62% of respondents identified growth as the top strategic goal this year, with aggressive marketing plans and investments in cloud, utility and “as a service” offerings.
“It is clear that providers are optimistic despite considerable uncertainty in the global economies,” said Rolf Jester, vice president and distinguished analyst at Gartner. “However, we predict the ITO services market will reach $313.2 billion in 2011, a growth of 6.9% from 2010, and will reach 4.6% compound annual growth rate through 2015.”
Gartner said it had conducted an online survey in the first quarter of 2011 among 47 ITO providers, accounting for 62% of the total ITO market. The respondents represented the full range of providers, all major geographies and all types of ITO services including infrastructure (data centre, desktop, storage and network), applications and cloud services.
“Many ITO providers are intending to commit serious marketing funds and target new accounts to outgrow the market,” said Bryan Britz, research director at Gartner. “The survey found that at least 50% of outsourcing providers said they’ll be spending 2 to 5% of revenue on marketing in 2011, which is higher than the historical norm for marketing expenditure as a percent of revenue (which has tended to be 1% to 3% for IT services providers). At the same time, ITO providers continue to invest significantly more in sales than marketing as demonstrated by two-thirds of providers indicating sales expenses are greater than 6% of revenue.”
With growth on the agenda, ITO providers will prioritise the pursuit of new clients. 45% of all ITO providers indicated that winning new clients is the top priority for 2011. At the same time, they recognise that the bulk of this year’s actual revenue growth will continue to come from existing accounts. Overall, between 66% and 70% of expected growth in 2011 will be generated by existing clients.
In terms of the ITO providers’ strategy on delivery models (such as utility services, cloud services and “as a service”) the survey found that broadly-defined “cloud” investments are top priorities for 2011 — especially investments in infrastructure utility or infrastructure as a service, but also private, community or government cloud services and software as a service. Between 60% and 64% of providers nominated cloud investments in the top three ITO investment priorities for 2011.
Gartner also asked providers to identify the percentage of ITO deals that will include delivery models as part of the contract.

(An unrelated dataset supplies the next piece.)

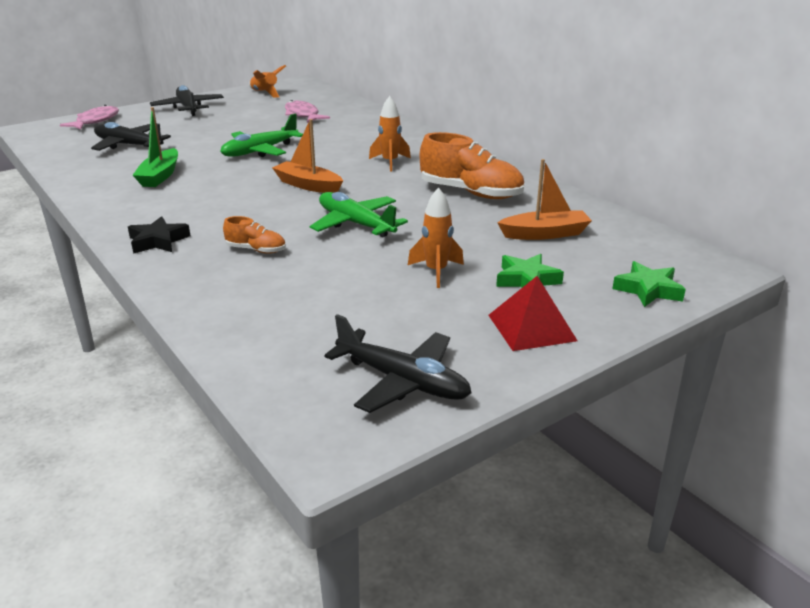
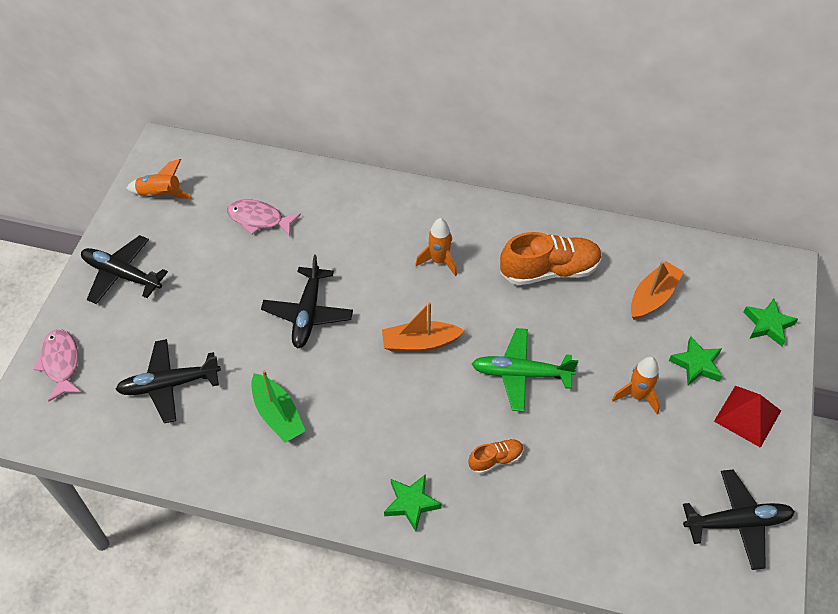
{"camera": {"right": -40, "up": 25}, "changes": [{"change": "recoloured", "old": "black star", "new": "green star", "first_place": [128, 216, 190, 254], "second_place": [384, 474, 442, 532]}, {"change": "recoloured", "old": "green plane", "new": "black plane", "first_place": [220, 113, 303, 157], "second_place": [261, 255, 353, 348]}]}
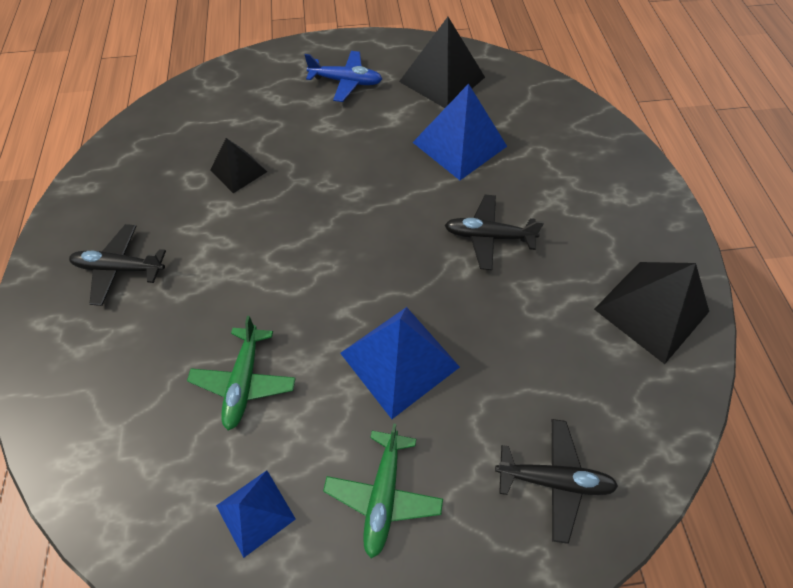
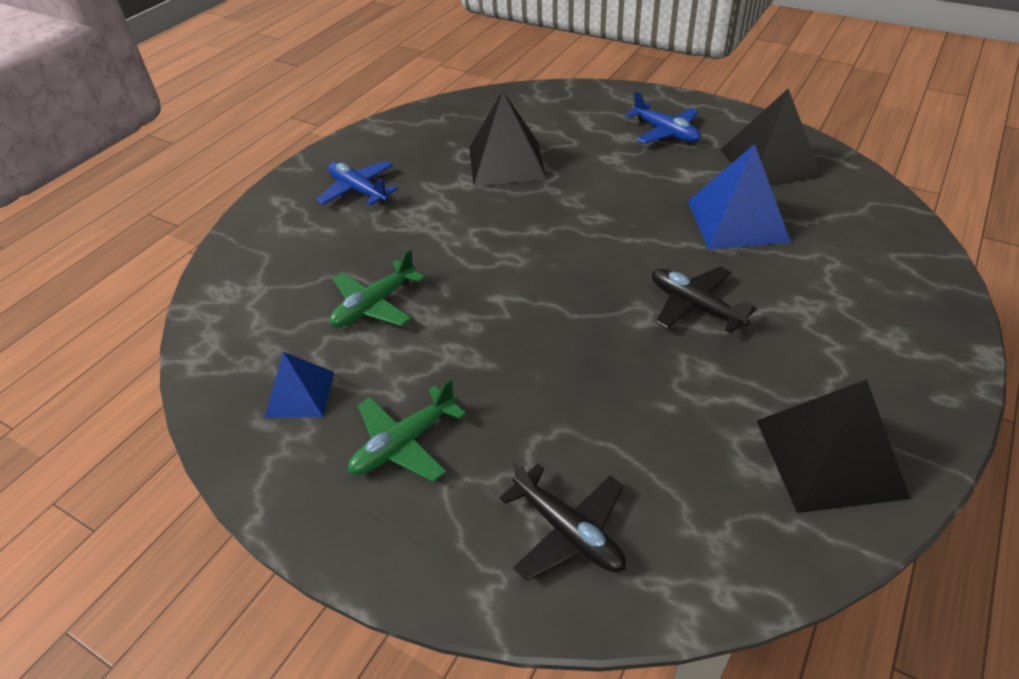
{"camera": {"right": 40, "up": -15}, "changes": [{"change": "recoloured", "old": "black plane", "new": "blue plane", "first_place": [69, 224, 166, 306], "second_place": [316, 161, 398, 206]}, {"change": "resized", "old": "black pyramid", "first_place": [210, 138, 267, 193], "second_place": [469, 91, 547, 186], "factor": 1.69}, {"change": "removed", "old": "blue pyramid", "first_place": [340, 307, 460, 419]}]}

Overall ITO providers are realistic about their expectations for cloud deals in the current year and in 2012. The average percentage of deals expected to include cloud services and utility services or “as a service” delivery models is 18% for data centre deals in 2011, growing to 24% in 2012.
However, ITO providers are conservative in their views of how the cloud phenomenon will affect their ITO deals by 2015, the survey found. Only 34% of respondents said that their data centre ITO deals will incorporate cloud/utility/as-a-service by 2015, but 26% don’t believe they will be involved in any of these deals.
Similarly, the growth implications from cloud-based services evoke mixed reactions among ITO providers. Fifty-six percent of ITO providers expect these alternative delivery models will drive overall ITO revenue growth by 2015, while 29 percent believe it will essentially cannibalize some ITO revenue.
“There is no going back to business-as-usual for ITO providers,” said Allie Young, vice president at Gartner. “Traditional business models are being turned inside out: it has started with the new business models and cloud ecosystem, and these trends will continue to impact the outsourcing business. Providers that ignore those trends could find themselves stuck with yesterday’s delivery models and high cost structures as the market moves on around them.”